Nevertheless, because you're using a workaround to integrate a stream, data observability again is essential to ensure you can identify and respond to any issues that arise.
8. Mixed tool sets and architecture
For the previous challenges, I've made some recommendations about specific types of tools or platforms that can be used to tackle specific data integration problems. In doing so, I've now created another challenge for you: handling all these tools and the complex architecture that can result from using all of them.
The good news is that, except in the most complex scenarios, you won't be trying to solve every challenge listed. Also, if your systems are running on a cloud platform from one of the mega-vendors, versions of many of these tools likely will be available in some form. They might not always be best-in-class, but they're a good place to start -- the integration and consistency between them is helpful when starting out.
On the other hand, your choice of a data integration platform might be driven by your need for a very specific set of tools. For example, some data engineers -- particularly in manufacturing companies -- find out that only one streaming tool really meets their needs. The platform that supports it best wins the day.
Best practices for managing data integration processes
There's a lot to consider in these challenges, and you'll likely come across more. But here are some best practices that can help ensure data integration strategies and efforts are successful.
- Process data as close to the source as possible, both to minimize data movement and to remove or select out unneeded data for efficiency as soon as possible.
- Document integration processes and catalog the integrated data carefully, so business users and data scientists alike can find what they're looking for. As data integration grows in complexity, your documentation should grow in precision -- and volume, unfortunately. But look at that as an investment in future ease of use, data recovery and high availability, rather than as a burden.

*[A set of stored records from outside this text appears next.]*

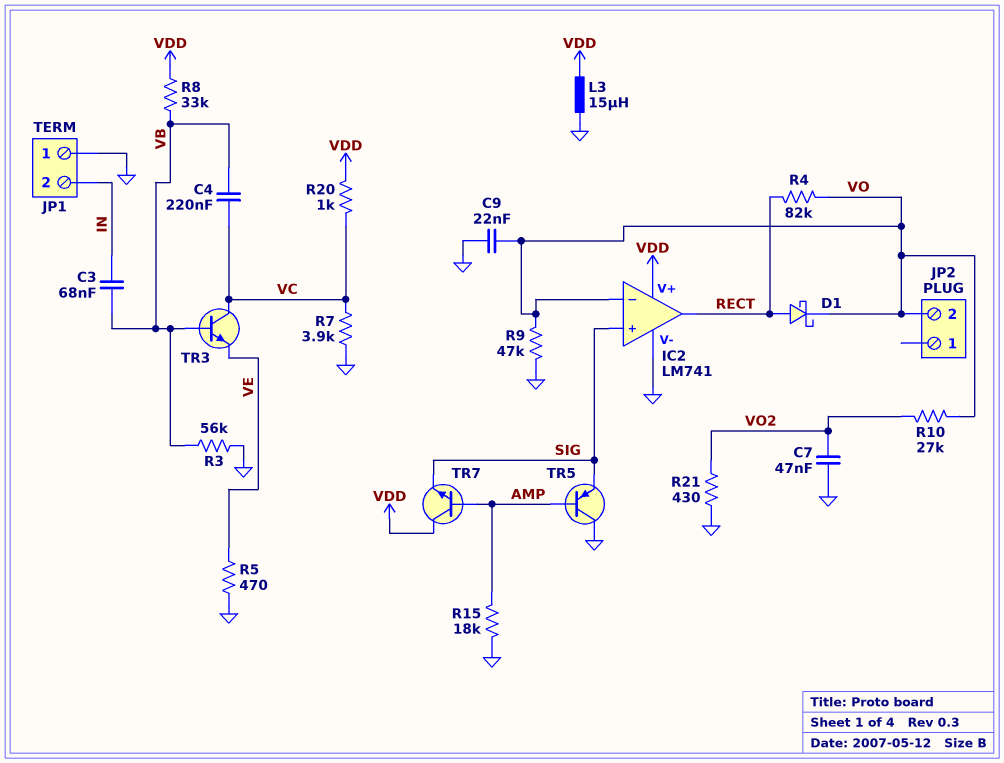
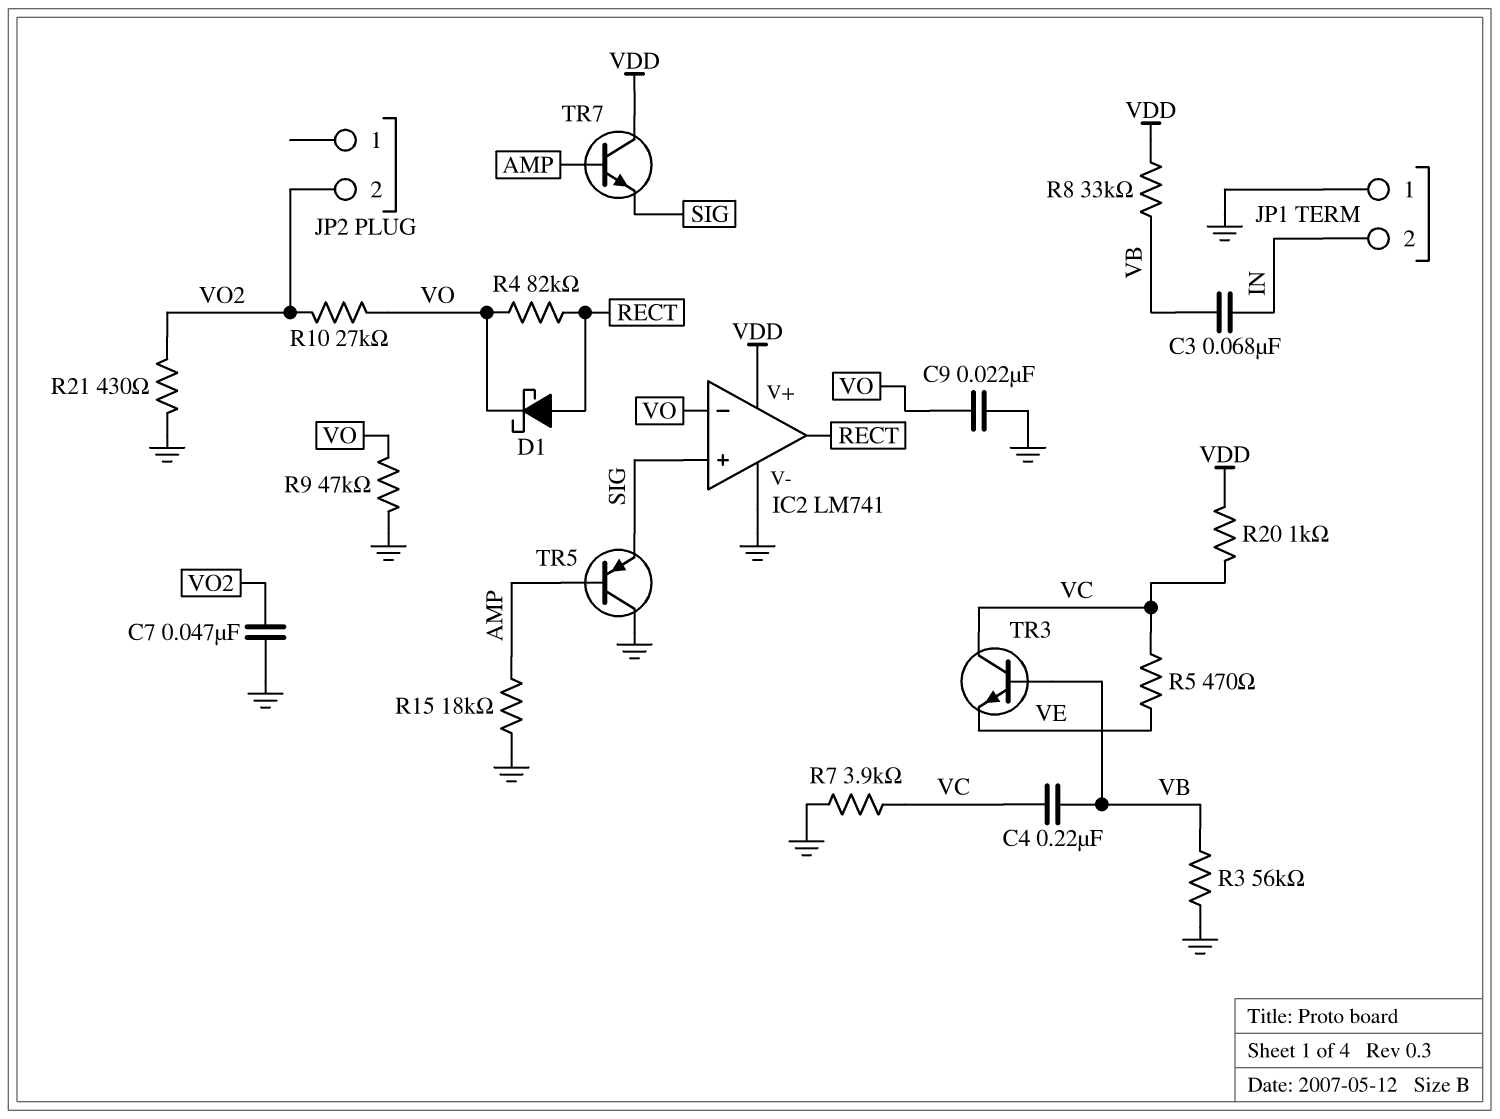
JP2 pin 2: VO -> VO2
L3: 15uH (GND, VDD) -> none
R5: 470 (GND, VE) -> 470 (VC, VE)

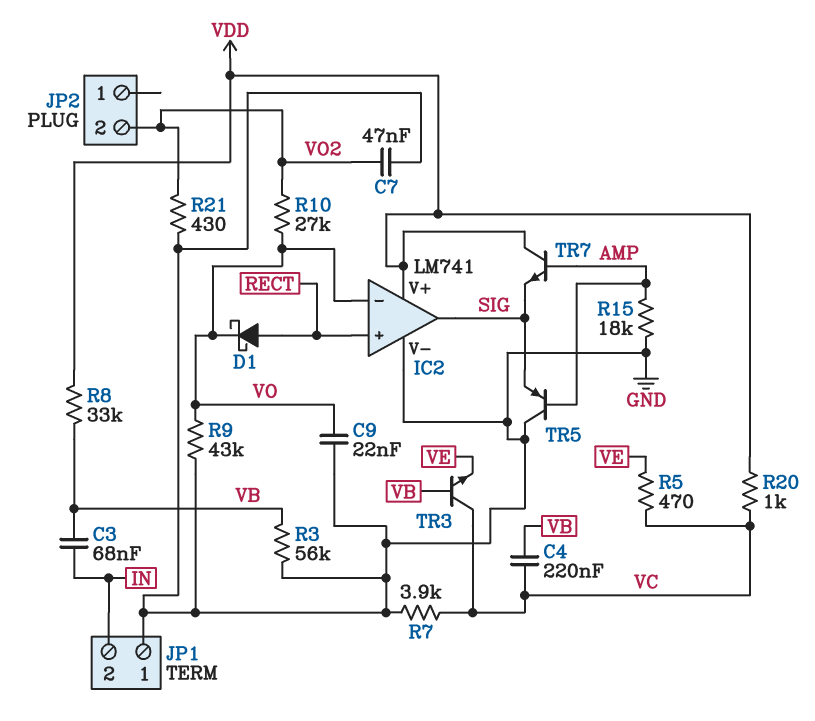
IC2 pin in+: SIG -> RECT
IC2 pin out: RECT -> SIG
R4: 82k (RECT, VO) -> none
R9: 47k (GND, VO) -> 43k (GND, VO)

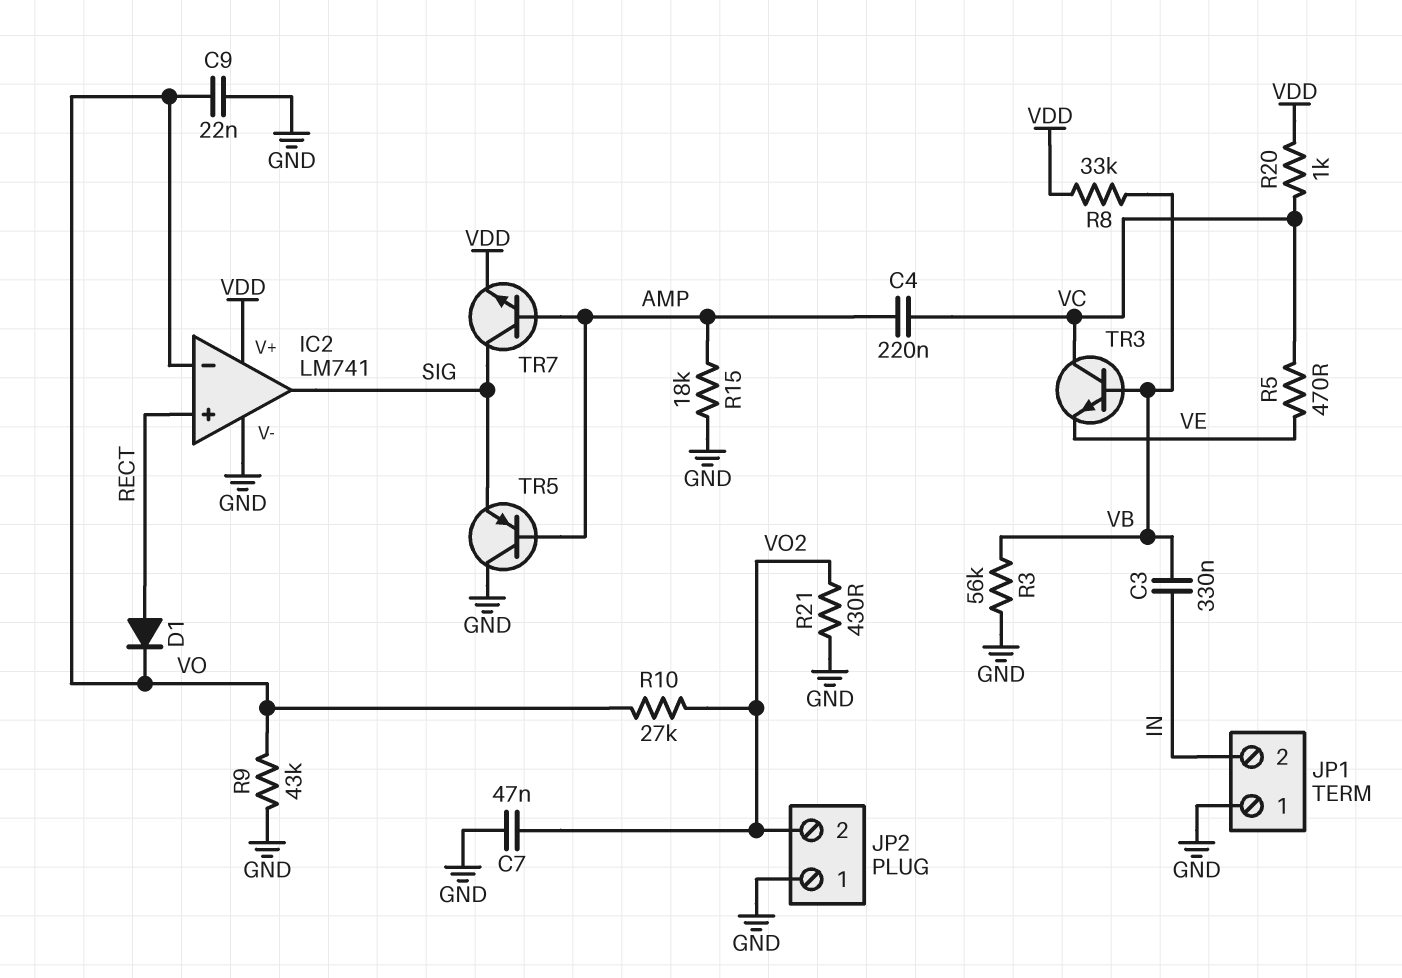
C3: 68nF (IN, VB) -> 330nF (IN, VB)
C4: 220nF (VB, VC) -> 220nF (AMP, VC)
D1: schottky (A RECT, K VO) -> diode (A RECT, K VO)
JP2 pin 1: none -> GND
R7: 3.9k (GND, VC) -> none
TR7: NPN (B AMP, C VDD, E SIG) -> NPN (B AMP, C SIG, E VDD)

- Ensure your data integration processing is nondestructive in analytical data sets. You never know when users will need to get back to the original data -- also, use cases vary greatly and change over time.
- With that in mind, structure data lakes to include a landing zone for raw data, a staging area for temporary data and zones where you can save integrated, conformed and cleansed data to meet the requirements of data science and BI applications.
- In general, focus on data integration techniques rather than tools, especially at the design or prototyping stage. Integration tools are helpful, but they can also limit use cases to their own specialized focus. In practice, many data engineers or integration developers address challenges like these with a lot of code and a limited set of tools. That's not for everyone, of course, but a lot of example code and architectural advice is available from people who have solved similar integration problems already.
- Don't just rely on logging to track and monitor integration processes. Use data observability techniques to ensure the availability and quality of data are documented and well understood by users and data administrators alike.